In other news, I’ve been without a book for a while now, which is becoming a huge problem. I have some requested from the library but they haven’t arrived yet. I have, however, delved into some of Mike’s New Yorkers and they are excellent. I love how they write about ridiculous popular culture like anthropologists (see the recent story on the “Jersey Shore” phenomenon) and also more “important” subjects (see the recent story on Whole Foods and it’s CEO). And of course I can’t forget about the amazing cartoons with their witty captions, they are definitely a big draw.

I did read about another book yesterday that I will definitely not be buying. It’s called “A Little Bit Married: How to Know When it’s Time to Walk Down the Aisle or Out the Door” and it’s by Hannah Seligson. The concept is that people are having these long, serious relationships where they live together, buy things together and make major life decisions together, but they aren’t married. Based on my own life and the experiences of some friends, I’d definitely say this is a rising phenomenon. I do think Hannah sounds like she’s hit on a very interesting cultural moment here with this book, but unfortunately I’m afraid it got translated into trite whining by girls whose boyfriends won’t marry them. I could only read the first 30 pages or so in the Google reader preview, but I had my fill. (If anyone has actually read this book and I’m wrong, please let me know because it does sound interesting.)

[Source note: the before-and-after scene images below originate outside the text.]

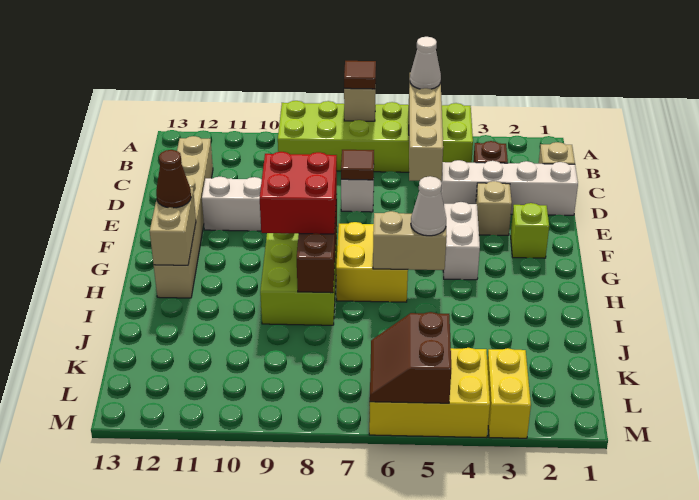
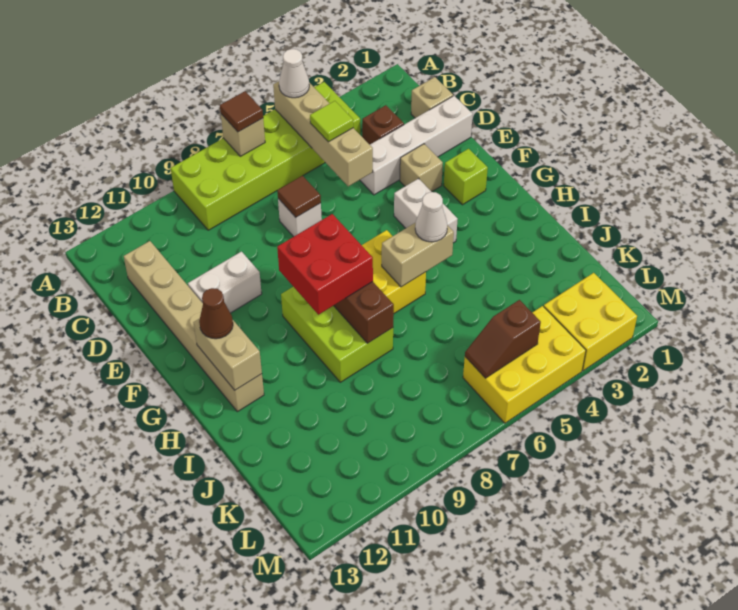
none -> lime tile C5 level 3
yellow brick L3:M3 level 1 -> yellow brick L2:M3 level 1
brown slope L5:M6 level 2 top 5 -> brown slope L5:L6 level 2 top 5

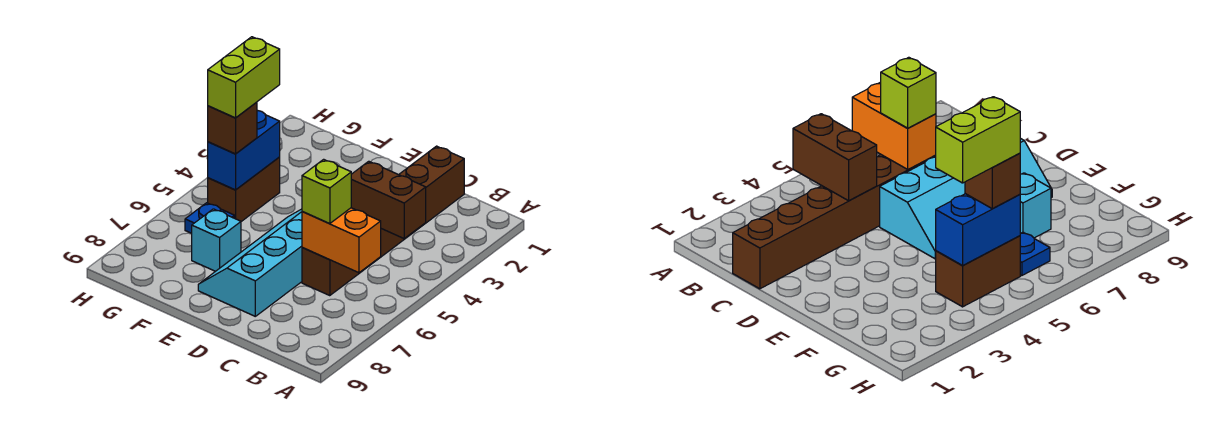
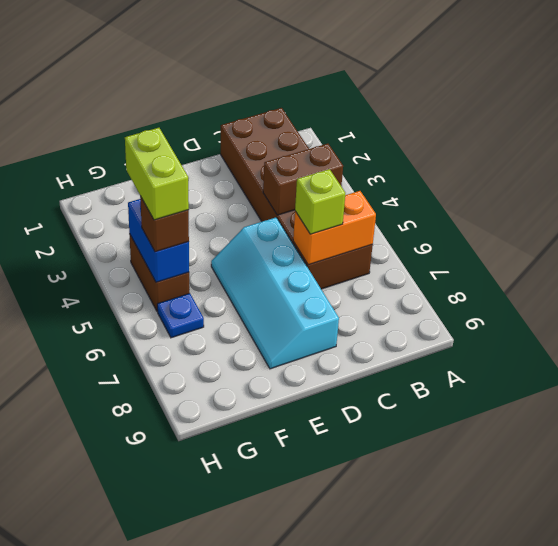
brown brick C1:C6 level 1 -> brown brick B1:C6 level 1
cyan brick F7 level 1 -> none

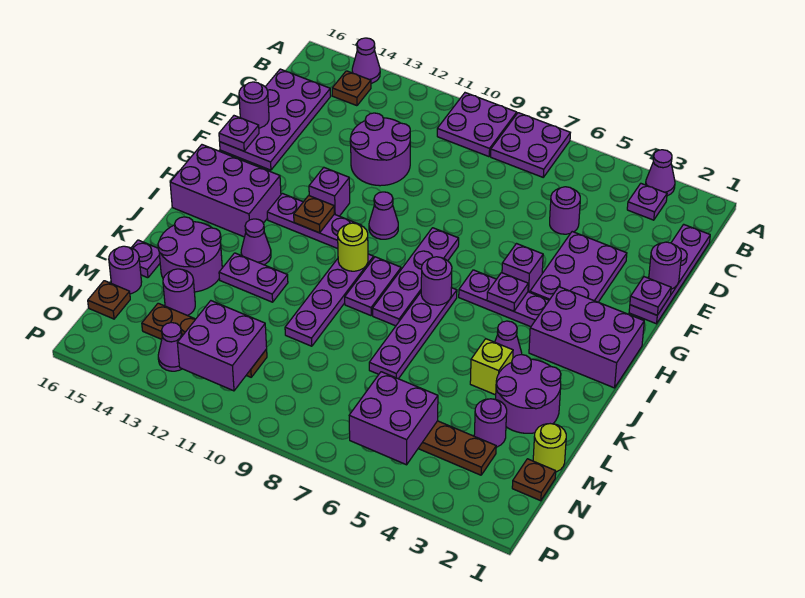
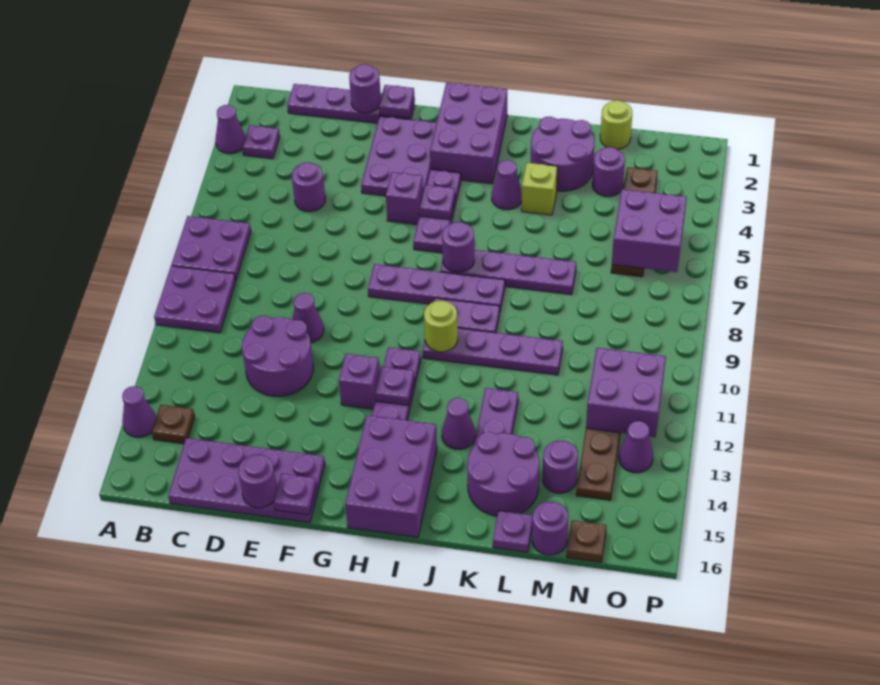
purple plate E3:G4 level 1 -> purple plate F2:G4 level 1
purple cone G10 level 1 -> purple cone E10 level 1
brown plate H12 level 2 -> purple plate H12 level 2
brown plate N1 level 1 -> none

I would be really interested in an actual cultural-sociological study about this though because it is a very timely subject. What is causing people to have these long relationships that are basically like marriage … except they aren’t?! I know personally that I definitely wanted to live with my boyfriend before deciding to get married, it just always seemed like the logical step. I also think for some people (not me, obviously), their parents’ divorce weighs heavily on their views of marriage. And I don’t blame them! But I still don’t think you should let other people’s mistakes muck up your own life.

Maybe it’s a financial thing–women are making more of their own money so maybe they don’t feel as pressured to get married. Or maybe people feel like they can basically be married without actually having to commit–sort of like the why buy the cow when you can get the milk for free thing. (BTW, why are women being compared to cows?) Personally, I prefer to test drive a car before I buy it. This book has definitely given me some food for thought–and I’d be interested to hear your views, too!

Comments

2 Responses to “A little bit married”

  1. Meg on February 3rd, 2010 1:59 pm

    Boy, do I ever relate to this posting huh?! 7 years after dating…I know I’ll be married at some point, but to put an actual date/year on it? Totally unrealistic!

    But I get asked all the time when we’re going to get hitched. All. The. Time. I just say someday and tend to change the subject :)

  2. Elyse on February 3rd, 2010 2:01 pm

    Ha, I thought you might! ;) When people say that to me, I ask when they are going to get divorced. Or have babies. Or some other awkward question. It tends to shut them up!